Serrault précisera que ses relations avec Ventura, pourtant réputé aussi pour sa chaleur et sa cordialité, étaient restées assez froides tout au long du tournage, comme si la distance maintenue entre eux servait l’opposition entre leurs personnages[1]. Odette Ventura notera dans son livre Lino, que les deux acteurs ne se parlaient pas en dehors des prises, car Ventura « tenait à éviter toute forme de complicité, qui, à son avis, eût pu altérer la violence de leur tête à tête »[5].
Sortie et accueil
Garde à vue sort dans les salles françaises le . Salué par la critique, notamment par Jean de Baroncelli du journal Le Monde, qui écrit que le long-métrage est « une réussite, une gageure brillamment tenue, dont le succès prévisible sera dû à l'intérêt du sujet et à la qualité de la mise en scène tout autant qu'à la réputation des interprètes et à la verve du dialoguiste »[7], Garde à vue rencontre également un succès public grâce à un bon bouche-à-oreille, puisqu'il prend la deuxième place du box-office parisien pendant trois semaines avec plus de 388 000 entrées derrière Les Aventuriers de l'arche perdue[8],[9]. Dans Paris et sa banlieue, le film réunit 726 359 entrées en fin d'exploitation[9]. Le succès se confirme en province, qui lui permet d'enregistrer un total de 2 098 038 entrées sur le territoire français[9].

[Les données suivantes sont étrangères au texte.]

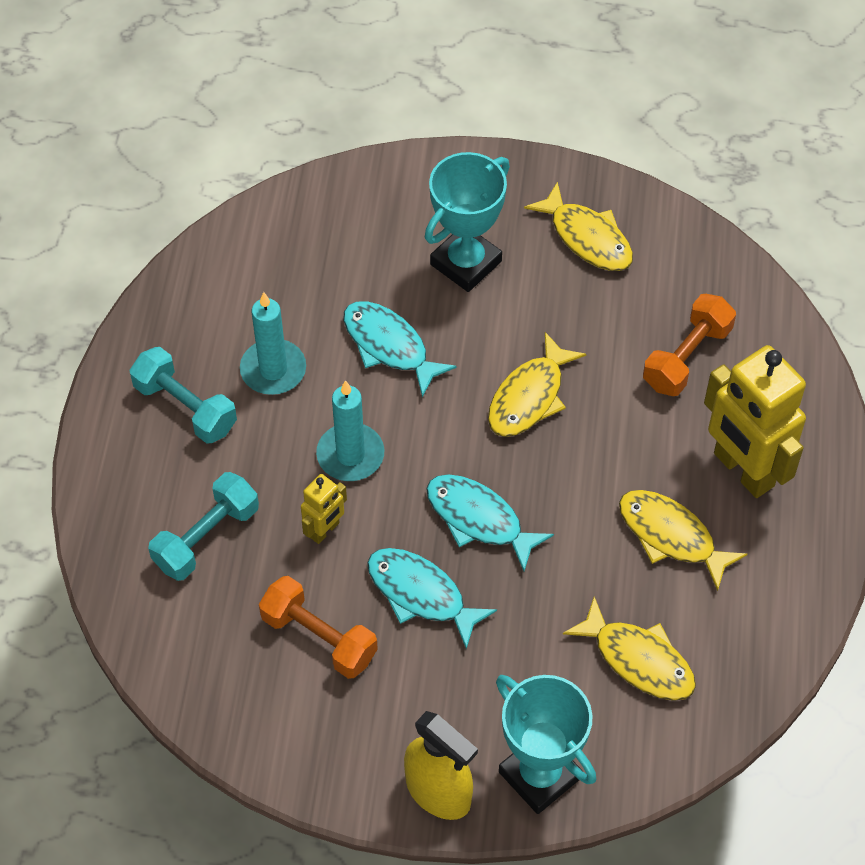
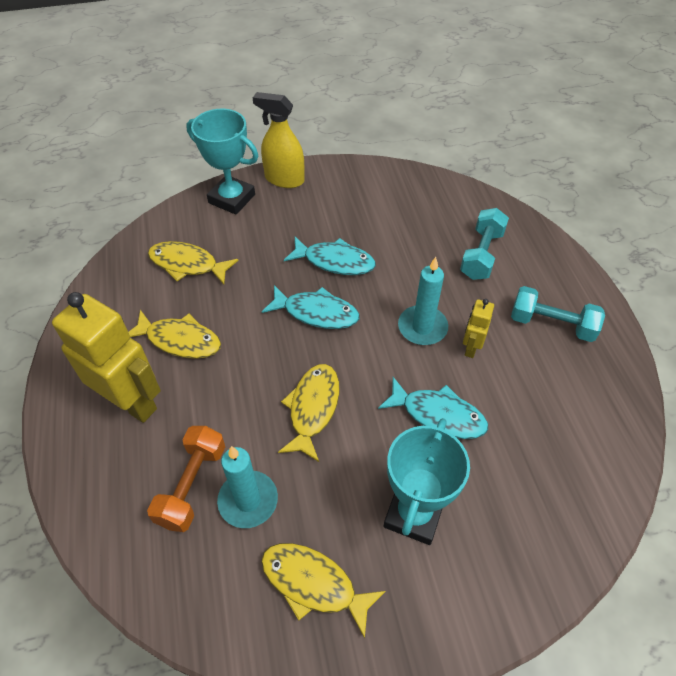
camera: 160 degrees right, 5 degrees down
(273, 370) = (511, 368): turquoise candle -> turquoise candle (248, 500)
(319, 638) = (383, 225): orange dumbbell -> none
(325, 530) = (412, 278): yellow robot -> yellow robot (471, 348)

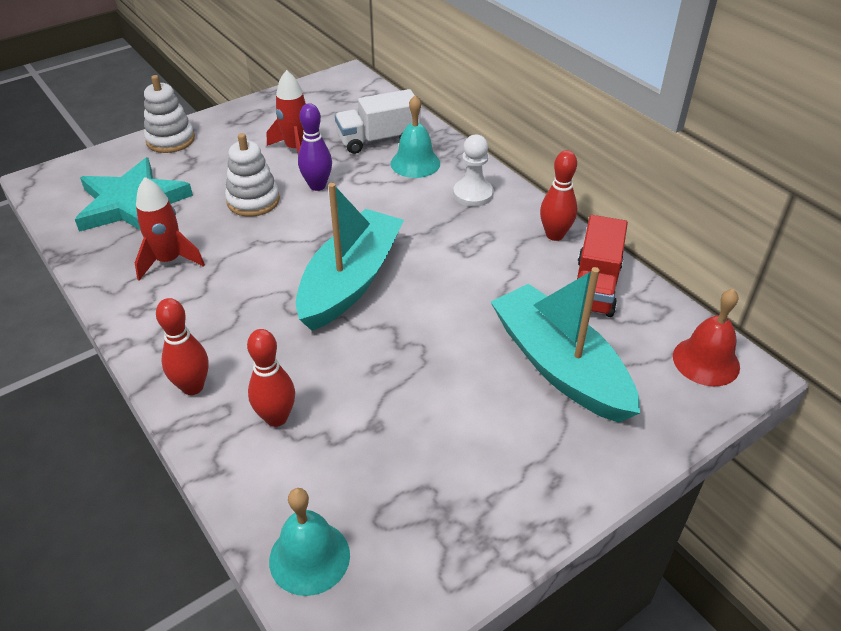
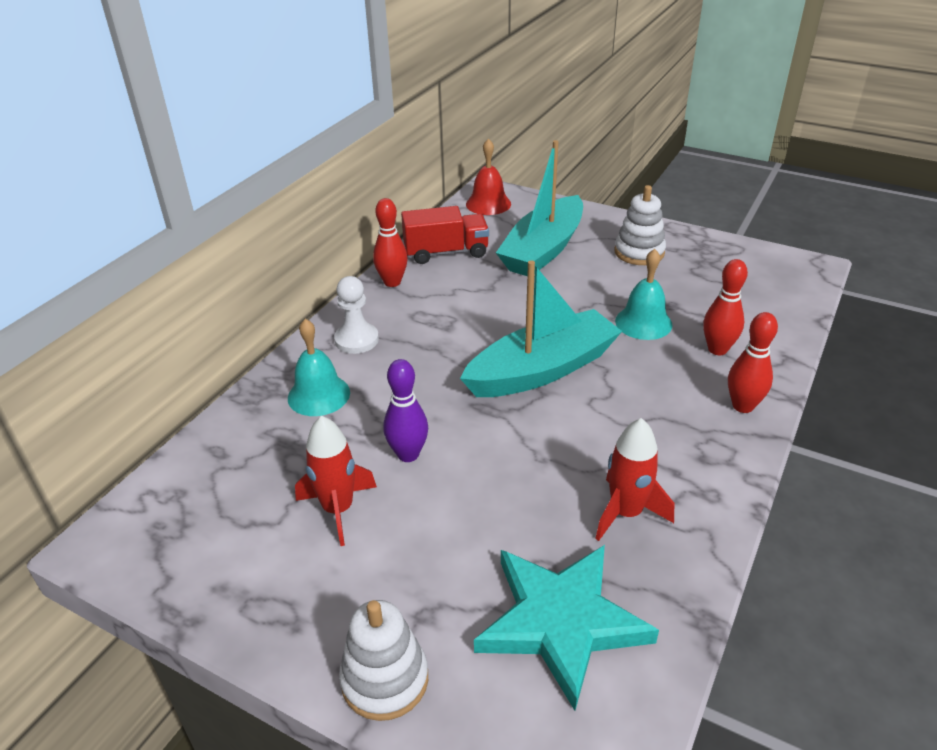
camera: 115 degrees left, 5 degrees down
(253, 201) = (472, 496): white stacking toy -> white stacking toy (639, 252)
(309, 557) = (788, 296): turquoise bell -> turquoise bell (643, 322)
(350, 281) = (542, 369): turquoise boat -> turquoise boat turned 150 degrees clockwise
(378, 140) = (279, 442): white truck -> none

Le succès de Garde à vue permet à Claude Miller d'obtenir son meilleur résultat au box-office et son premier film millionnaire (La Meilleure façon de marcher avait frôlé les 600 000 entrées en 1976 et Dites-lui que je l'aime seulement plus de 531 000 entrées l'année suivante[10]) avant d'être dépassé par L'Effrontée en 1985 (près de 2,8 millions d'entrées)[10]. De plus, le bon accueil public permet à Lino Ventura de renouer avec le succès, qui n'avait plus connu de film ayant atteint le seuil du million d'entrées depuis le milieu des années 1970 avec Adieu poulet (1,9 million d'entrées en 1975) et Cadavres exquis (1 million d'entrées en 1976)[11].

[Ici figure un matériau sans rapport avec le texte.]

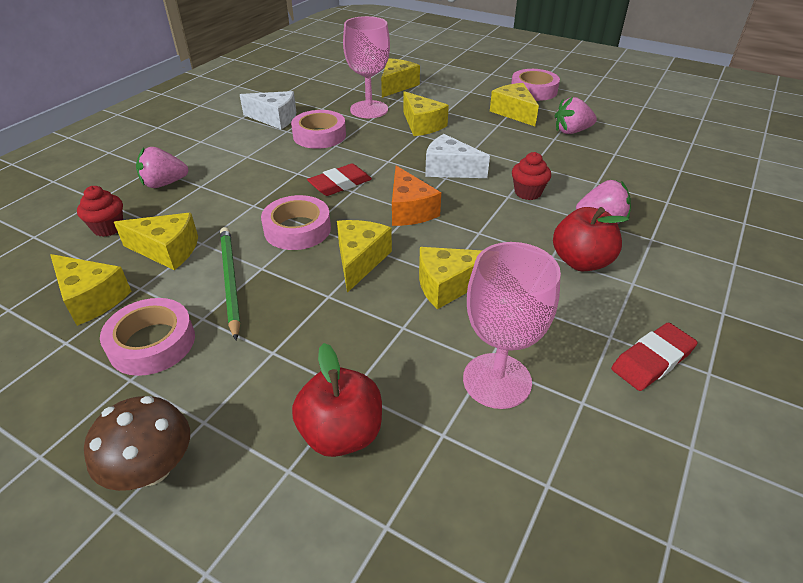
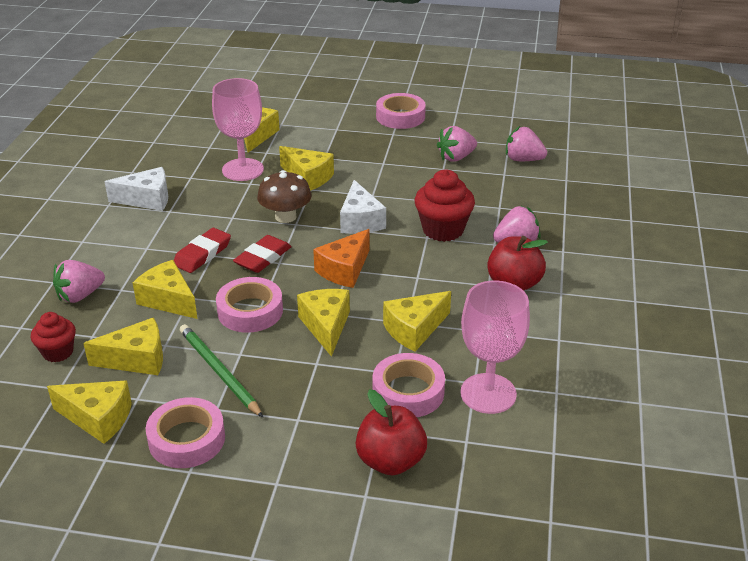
camera: 20 degrees left, 5 degrees down
(152, 468) = (259, 524): brown mushroom -> brown mushroom (285, 216)
(319, 135) = (208, 210): pink tape -> pink tape (408, 392)
(409, 210) = (344, 270): orange cheese -> orange cheese turned 75 degrees clockwise
(449, 169) = (360, 221): white cheese -> white cheese turned 105 degrees counterclockwise
(514, 112) = (392, 146): yellow cheese -> yellow cheese (168, 300)
(528, 192) = (443, 230): red cupcake -> red cupcake, size x1.61
(640, 144) = (523, 160): none -> pink strawberry
(652, 360) = (595, 349): red eraser -> red eraser (202, 254)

Le film, très bien accueilli par la critique au moment de sa sortie, a également séduit le public puisqu'il totalise un peu plus de 2,1 millions d'entrées en salles.
C'est le célèbre dialoguiste Michel Audiard qui a découvert le livre de John Wainwright, À table !(Brainwash), sur lequel est basé le scénario. Il en parle alors au producteur Georges Dancigers.
Les réalisateurs Yves Boisset et Costa-Gavras furent le premier choix du producteur, mais ils refusèrent le projet. Georges Dancigers proposa alors le projet à Claude Miller qui, à ce moment-là, ne tournait plus que des publicités, à la suite du cuisant échec de son précédent film Dites-lui que je l'aime, sorti quatre ans plus tôt. Claude Miller, au tout début de sa carrière de réalisateur, avait été l'assistant de Robert Bresson, Jean-Luc Godard et Jacques Demy, puis le directeur de production de François Truffaut, tous figures emblématiques de la Nouvelle Vague. Le succès de Garde à vue relance complètement la carrière du réalisateur, et reste son second meilleur score au Box-office français de sa carrière derrière L'Effrontée[réf. souhaitée].
La future chanteuse Elsa Lunghini apparaît brièvement ici pour la première fois au cinéma, dans le rôle de Camille, la petite fille sous le charme de laquelle tombe Jérôme Martinaud, déclenchant ainsi l'ire de son épouse.
Ici, Michel Audiard, réputé pour ses dialogues comiques et son sens détonant de la formule, abandonne quelque peu sa verve habituelle pour privilégier une approche plus profonde et plus subtile des personnages, ce qui lui vaudra le seul et unique César venu récompenser sa pléthorique filmographie.
Réminiscence fortuite, certaines scènes de la garde à vue rappellent Quai des Orfèvres... y compris l'homonymie du nom Martinaud (Maurice Martineau interprété par Bernard Blier)[réf. nécessaire].
Garde à vue est l'avant-dernier film de la carrière de Romy Schneider. Elle mourra soudainement huit mois après la sortie de Garde à vue.
Le film est sorti en salles le 23 septembre 1981, jour des 43 ans de Romy Schneider, mais également le jour de son dernier anniversaire : elle meurt le 29 mai 1982.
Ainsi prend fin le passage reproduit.